Printscape Arena at Southpointe
- Interactive map of Printscape Arena at Southpointe
- Former names: Iceoplex at Southpointe (1995–2017)
- Location: 114 Southpointe Boulevard Canonsburg, Pennsylvania, U.S.
- Coordinates: 40°16′40.5″N 80°9′41.5″W﻿ / ﻿40.277917°N 80.161528°W
- Owner: Piney Ice Holdings
- Surface: Ice, turf, sport court
- Field size: 65,000 sq ft (6,000 m^{2})

Construction
- Opened: May 20, 1995
- Renovated: 2017

Tenants
- Pittsburgh Penguins (NHL, practice facility) (1995–2015) Burgh Defenders (AAL) (2019)

Website
- www.printscapearena.com

= Printscape Arena at Southpointe =

Multi-purpose dual arena facility in Washington County, Pennsylvania

Printscape Arena at Southpointe (formerly the IceoPlex at Southpointe) is a multi-purpose dual arena facility located at exit 48 of Interstate 79 in the Pittsburgh business park of Southpointe in Cecil Township, Washington County, Pennsylvania, United States. It served as the practice facility for the Pittsburgh Penguins from opening on May 20, 1995, until 2015.

The arena opened in 1995 as the Iceoplex at Southpointe, with Pittsburgh Penguins owner Howard Baldwin as one of the leaders in the project. Upon its opening, American Figure Skating Champion Suzy Semanick worked as a skating instructor and David Hanson was as general manager. In 2000, former Pittsburgh Steelers Robin Cole led a group of investors who attempted to purchase the Iceoplex to turn it into a community center. In 2011, the owners, Southpointe Rink Associates, placed the facility for sale, asking $11 million.

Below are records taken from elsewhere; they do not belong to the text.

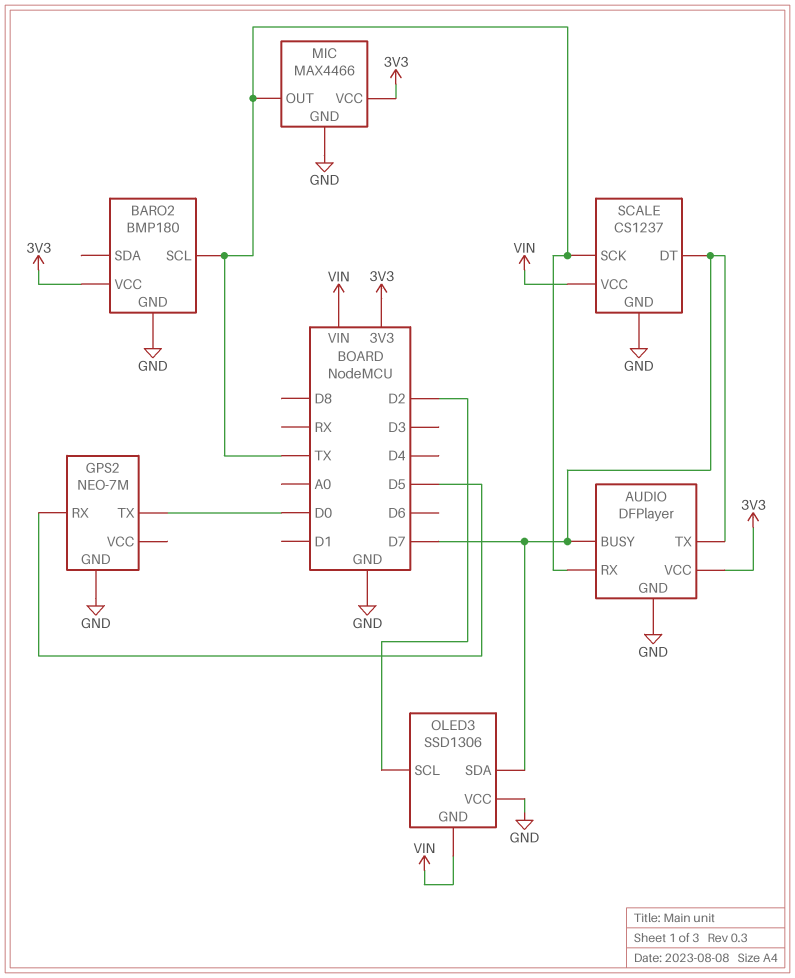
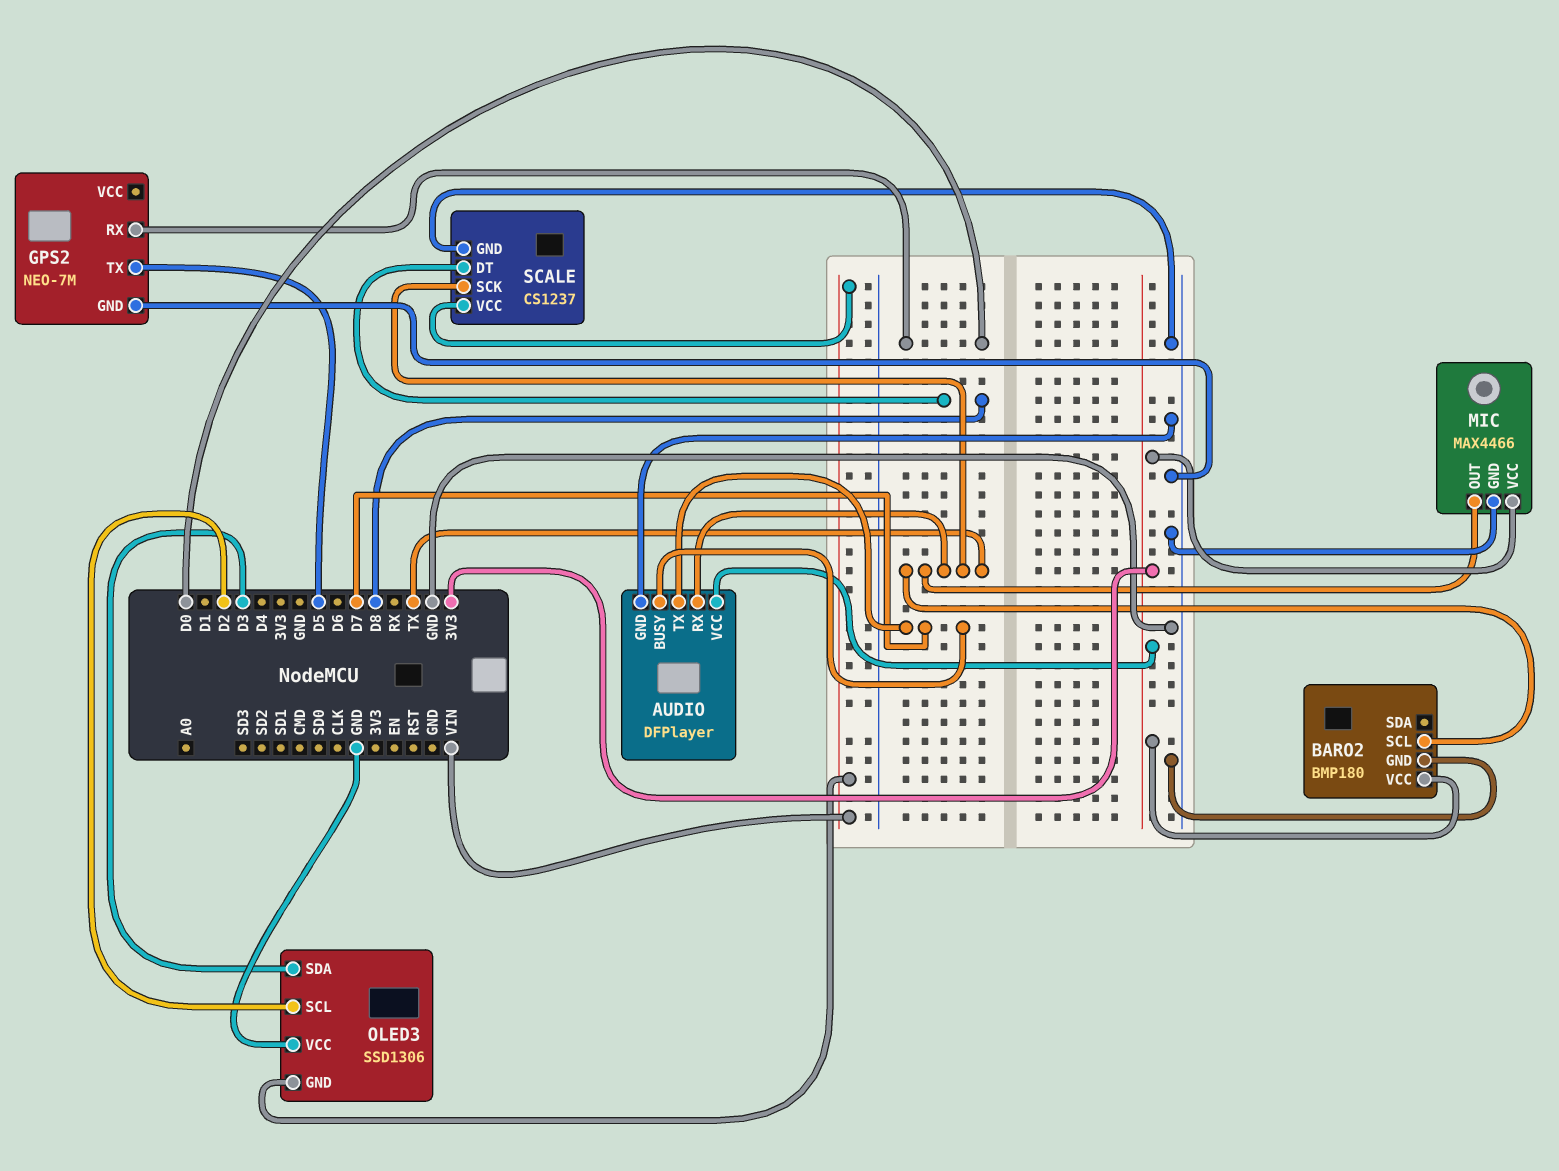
GPS2 pin RX: D5 -> D0
GPS2 pin TX: D0 -> D5
OLED3 pin SDA: D7 -> D3
SCALE pin DT: D7 -> D8

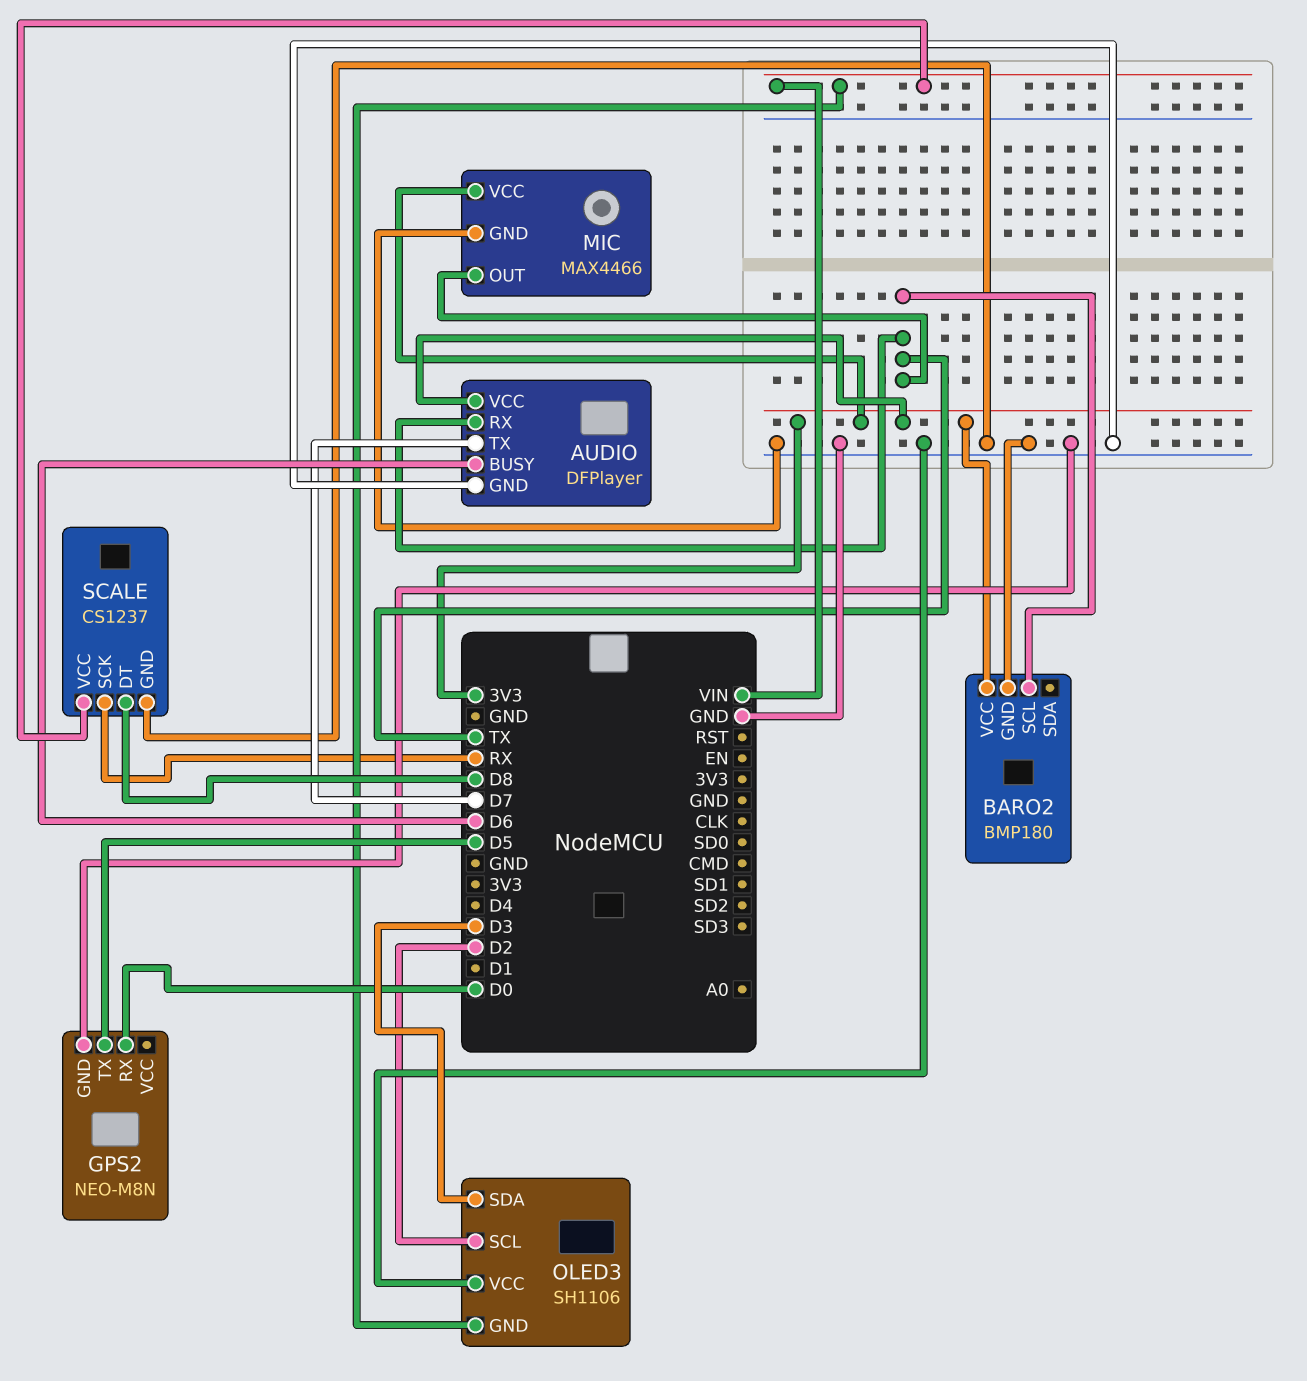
AUDIO pin BUSY: D7 -> D6
GPS2: NEO-7M -> NEO-M8N
OLED3: SSD1306 -> SH1106
SCALE pin SCK: TX -> RX

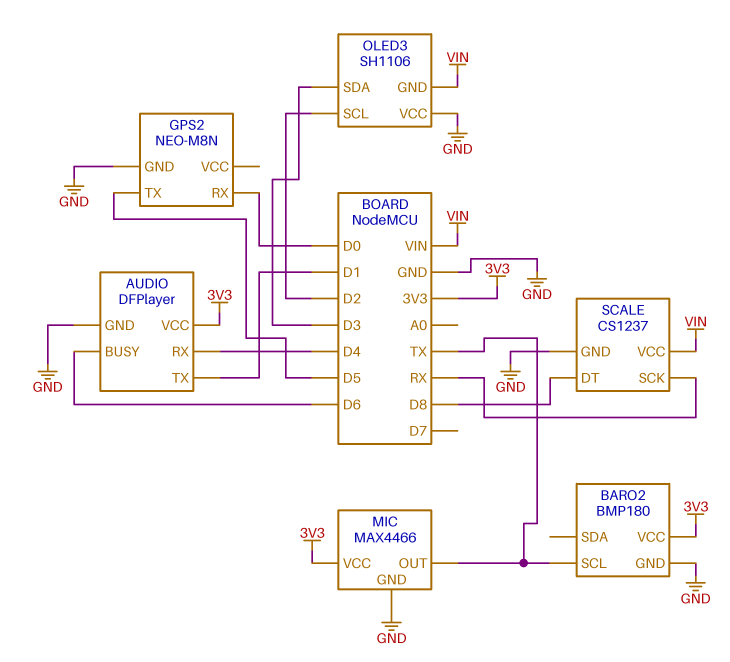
AUDIO pin RX: TX -> D4
AUDIO pin TX: D7 -> D1

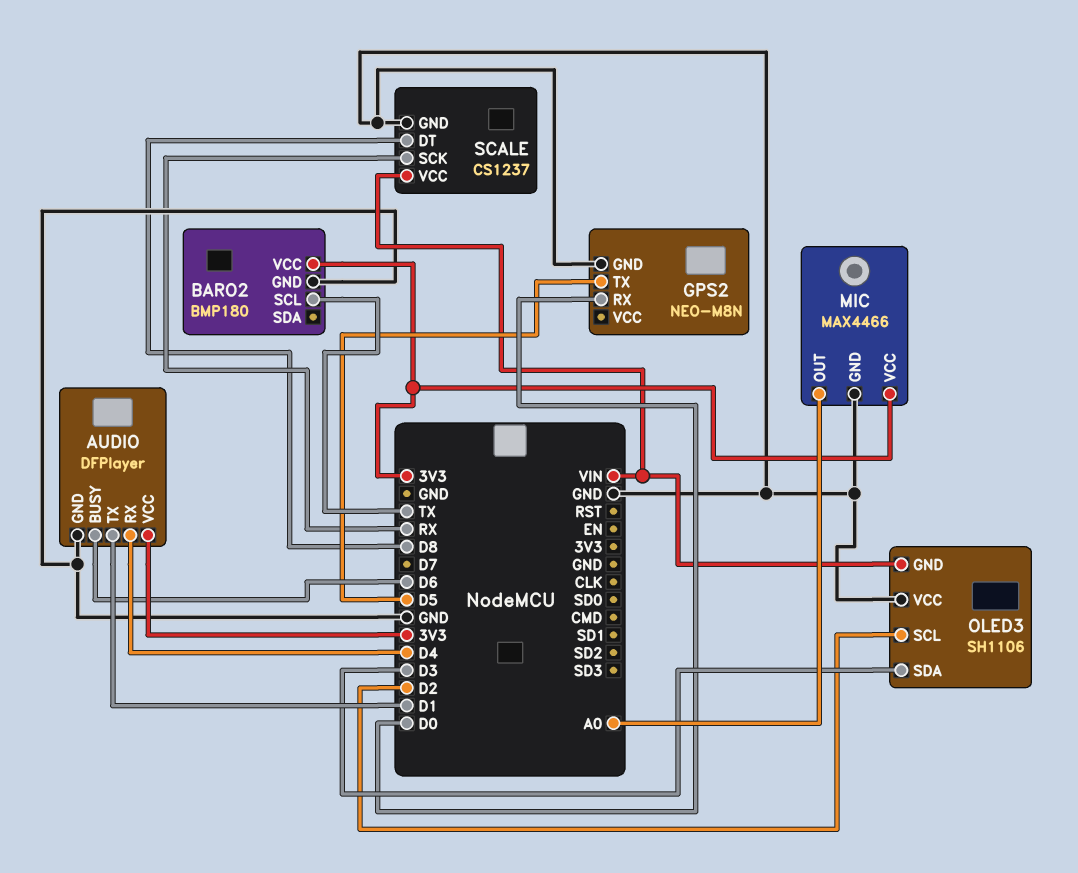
MIC pin OUT: TX -> A0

The facility employs about 15 full-time people and up to 50 total during peak season.

The building is also used for many youth/adult and recreational programs such as ice hockey, figure skating, baseball, softball, lacrosse, roller hockey, indoor soccer, volleyball, and basketball as well as a summer activities camp program. The arena is also joined with a health club called the Southpointe Fitness Center, and the restaurant Bubbas Burghers. The building also hosts a successful adult hockey league containing approximately 50 teams during any session playing every night of the week.

In addition to recreational sports, the arena also has a corporate meeting room, party rooms and has started renting their recreational/dry arena for trade show/ large event use.

The Penguins new purpose-built practice facility, the UPMC Lemieux Sports Complex, opened in Cranberry Township north of Pittsburgh in August 2015.

The Iceoplex at Southpointe was purchased by Piney Ice Holdings Management company in January 2017. As of late 2017, Printscape printing company owns the naming rights for the facility and was renamed Printscape Arena at Southpointe.